The persona is on a trip full of uncertainties. In these poetic short letters, the persona quickly learns that in prison, any sharp object is valuable as a weapon and when other prisoners wield such a weapon, all you feel is the sense of being vulnerable.

Prisoners keep sharp objects everywhere including the rectum, for use in the future when necessary.

In this environment of sexual starvation, one also comes across the dangers of being sodomised by fellow prisoners. You read on in trepidation as the persona expects to be violated. However, the rigours of prison are such that the mind loses guard and there is total annihilation of the prisoner that in some cases, some prisoners actually ask other prisoners to sodomimise them as one finds in poem/letter 7:

Perhaps most terrible are those who beg for it,
who beg for sexual assault.

To what desperate limits are they driven
and what fierce agonies they have endured
that this, which they have resisted,
should seem to them preferable,
even desirable.

It is regarded as the depths
of absolute and ludicrous submission.
And so perhaps it is.

But it has seemed to me
one of the most terrible
most rendingly pathetic
of all a prisoner’s predicaments.

In line with that, some prisoners start to parade themselves as prostitutes for favours and for security. One such prisoner is actually nicknamed Blue Champagne. He would sleep with several men in one night. He is other men’s woman. And with time, he switches over to become a man to other men.

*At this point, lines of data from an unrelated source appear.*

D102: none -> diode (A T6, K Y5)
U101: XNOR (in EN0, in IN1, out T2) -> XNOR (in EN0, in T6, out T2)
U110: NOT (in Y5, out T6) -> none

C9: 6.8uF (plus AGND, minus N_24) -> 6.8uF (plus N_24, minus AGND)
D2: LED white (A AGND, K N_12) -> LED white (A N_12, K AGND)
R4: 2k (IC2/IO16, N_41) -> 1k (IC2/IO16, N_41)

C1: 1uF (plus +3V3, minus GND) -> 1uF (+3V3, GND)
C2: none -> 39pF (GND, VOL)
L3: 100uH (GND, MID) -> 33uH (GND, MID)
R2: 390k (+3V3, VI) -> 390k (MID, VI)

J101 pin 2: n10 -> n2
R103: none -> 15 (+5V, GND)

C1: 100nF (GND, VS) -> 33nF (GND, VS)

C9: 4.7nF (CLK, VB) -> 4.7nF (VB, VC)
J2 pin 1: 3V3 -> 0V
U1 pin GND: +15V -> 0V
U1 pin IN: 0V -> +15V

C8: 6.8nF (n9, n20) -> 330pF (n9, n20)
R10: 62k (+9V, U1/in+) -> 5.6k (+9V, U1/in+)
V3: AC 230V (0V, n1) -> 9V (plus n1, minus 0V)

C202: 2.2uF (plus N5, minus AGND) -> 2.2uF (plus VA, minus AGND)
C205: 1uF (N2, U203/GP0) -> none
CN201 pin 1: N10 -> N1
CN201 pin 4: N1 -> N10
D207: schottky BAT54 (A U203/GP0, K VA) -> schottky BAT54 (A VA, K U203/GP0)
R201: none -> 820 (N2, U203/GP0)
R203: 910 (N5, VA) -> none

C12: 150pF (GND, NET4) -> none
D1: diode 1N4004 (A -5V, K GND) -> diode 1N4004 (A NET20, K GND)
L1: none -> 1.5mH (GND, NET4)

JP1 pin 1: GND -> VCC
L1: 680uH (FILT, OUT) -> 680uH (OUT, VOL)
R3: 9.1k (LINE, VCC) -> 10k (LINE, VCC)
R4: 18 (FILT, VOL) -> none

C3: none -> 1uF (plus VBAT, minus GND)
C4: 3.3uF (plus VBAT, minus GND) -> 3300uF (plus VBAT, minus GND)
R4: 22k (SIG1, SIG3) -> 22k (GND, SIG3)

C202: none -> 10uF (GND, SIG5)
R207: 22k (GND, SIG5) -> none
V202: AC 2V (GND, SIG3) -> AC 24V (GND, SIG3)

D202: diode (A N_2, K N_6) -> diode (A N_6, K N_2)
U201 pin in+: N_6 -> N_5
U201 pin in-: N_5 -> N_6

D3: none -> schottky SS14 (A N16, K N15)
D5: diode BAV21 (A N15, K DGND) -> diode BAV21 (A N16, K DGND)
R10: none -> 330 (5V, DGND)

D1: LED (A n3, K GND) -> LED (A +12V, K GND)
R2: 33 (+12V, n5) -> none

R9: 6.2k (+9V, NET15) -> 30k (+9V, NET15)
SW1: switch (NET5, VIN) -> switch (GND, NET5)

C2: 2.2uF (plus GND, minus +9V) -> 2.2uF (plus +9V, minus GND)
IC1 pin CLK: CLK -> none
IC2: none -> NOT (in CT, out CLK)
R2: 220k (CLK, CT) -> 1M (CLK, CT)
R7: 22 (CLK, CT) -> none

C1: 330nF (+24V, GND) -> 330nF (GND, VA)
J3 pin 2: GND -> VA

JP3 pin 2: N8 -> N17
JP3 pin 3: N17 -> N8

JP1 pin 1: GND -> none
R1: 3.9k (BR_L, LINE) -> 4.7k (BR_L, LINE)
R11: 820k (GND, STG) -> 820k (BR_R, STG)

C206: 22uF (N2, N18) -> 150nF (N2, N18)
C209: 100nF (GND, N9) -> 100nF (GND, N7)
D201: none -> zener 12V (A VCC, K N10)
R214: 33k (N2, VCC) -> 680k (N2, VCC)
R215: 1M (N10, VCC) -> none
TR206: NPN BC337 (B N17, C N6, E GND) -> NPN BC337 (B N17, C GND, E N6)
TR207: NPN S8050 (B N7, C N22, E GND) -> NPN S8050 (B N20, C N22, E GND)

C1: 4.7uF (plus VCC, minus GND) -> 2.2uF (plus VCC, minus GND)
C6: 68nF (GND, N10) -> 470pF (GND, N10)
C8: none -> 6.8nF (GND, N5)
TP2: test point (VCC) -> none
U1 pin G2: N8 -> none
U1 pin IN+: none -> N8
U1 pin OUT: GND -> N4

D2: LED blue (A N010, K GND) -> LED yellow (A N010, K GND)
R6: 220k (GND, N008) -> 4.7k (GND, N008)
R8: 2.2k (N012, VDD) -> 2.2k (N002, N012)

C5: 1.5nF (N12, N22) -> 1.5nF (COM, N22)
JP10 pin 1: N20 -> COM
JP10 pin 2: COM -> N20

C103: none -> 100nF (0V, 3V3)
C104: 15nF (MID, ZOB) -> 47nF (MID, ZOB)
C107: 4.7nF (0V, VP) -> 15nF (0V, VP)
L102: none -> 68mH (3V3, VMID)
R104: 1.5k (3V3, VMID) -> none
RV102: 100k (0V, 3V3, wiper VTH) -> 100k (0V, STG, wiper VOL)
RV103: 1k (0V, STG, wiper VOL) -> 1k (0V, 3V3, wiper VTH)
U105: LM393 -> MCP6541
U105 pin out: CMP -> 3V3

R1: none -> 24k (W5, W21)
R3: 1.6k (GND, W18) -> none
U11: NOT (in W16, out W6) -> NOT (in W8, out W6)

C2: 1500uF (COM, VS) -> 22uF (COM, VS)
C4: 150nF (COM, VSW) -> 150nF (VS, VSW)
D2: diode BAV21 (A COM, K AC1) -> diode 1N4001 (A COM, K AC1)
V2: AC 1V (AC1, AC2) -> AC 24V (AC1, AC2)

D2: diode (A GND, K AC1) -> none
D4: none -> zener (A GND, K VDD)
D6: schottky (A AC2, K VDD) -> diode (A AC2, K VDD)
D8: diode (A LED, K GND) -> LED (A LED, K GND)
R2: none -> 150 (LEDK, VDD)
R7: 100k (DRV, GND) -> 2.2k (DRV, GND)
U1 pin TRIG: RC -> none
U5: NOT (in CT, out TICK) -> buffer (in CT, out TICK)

Dennis Brutus further indicates that since little or no information is released from prison, the family of the prisoner out there struggles to survive without the breadwinner. But it is said that their biggest pain comes with not knowing what is exactly happening to their own relative inside prison. Meanwhile, the prisoner continues to hold on to anything that reminds him that he is still being remembered and cherished by his own people out there.

Indeed, Martha is being let into the confidence of the political prisoner. But at some point, the persona says prison affords the individual opportunity to realise that the company of other humans is supreme to the extent that the mind may start to work. Cut off from the outside, the only contact is with inmates and warders.

The persona that Brutus employs reveals, however, that there are occasions when even this precarious relationship can be constructive.

When he finished his term in prison, Brutus was permitted to leave South Africa with his wife and children on an “exit permit,” a document which made it illegal for him to return. He lived in London from 1966 to 1970, where he worked as a teacher and a journalist.

In 1970, he took a position as a visiting professor of English at the University of Denver for a year, after which he moved to Northwestern University in Evanston, Illinois.

In Africa, Prison literature is gathering momentum. It is a window through which one could understand the extent to which human being find strategies to survive under very inhuman conditions.